Un omaggio scoperto a uno dei capisaldi della nostra commedia, il film Non ci resta che il crimine oggetto di questa recensione: il surreale e inspiegabile viaggio nel passato dei due amici interpretati da Massimo Troisi e Roberto Benigni in Non ci resta che piangere, diventa qui il passaggio attraverso un ponte di Einstein-Rosen - per gli amici "wormhole" - di tre sodali un po' malmessi in cerca della svolta, che invece della metaforica vincita alla lotteria trovano un'avventura terrificante, rocambolesca e, naturalmente, istruttiva.

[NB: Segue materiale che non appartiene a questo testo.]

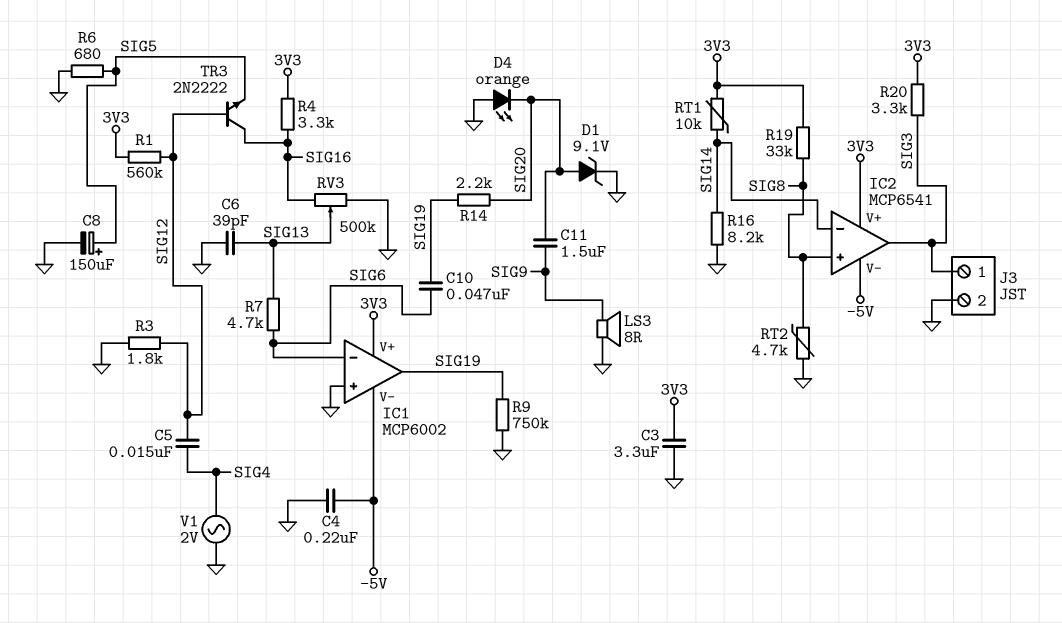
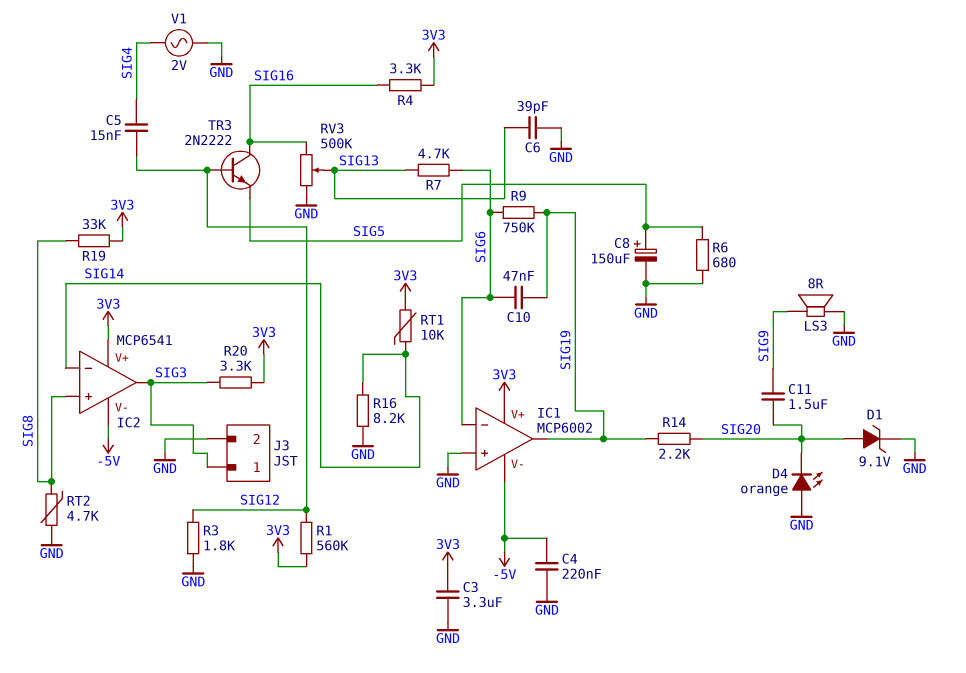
R9: 750k (GND, SIG19) -> 750k (SIG6, SIG19)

Lo script firmato da Massimiliano Bruno in compagnia di Andrea Bassi, Nicola Guaglianone e Menotti vede i tre amiconi, piuttosto simpatici anche se non particolarmente svegli, interpretati da attori quali Marco Giallini, Alessandro Gassmann e Gianmarco Tognazzi, incappare nel wormhole mentre lavorano al loro tour dedicato ai luoghi storici dei trionfi e delle nefandezze della famigerata banda della Magliana: ed è proprio nel covo della sanguinaria organizzazione criminale che si ritrovano, nel giugno del 1982, con la città infervorata per i Mondiali di calcio e quell'atmosfera di fiducia e benessere che chi quegli anni li ha vissuti ricorda bene.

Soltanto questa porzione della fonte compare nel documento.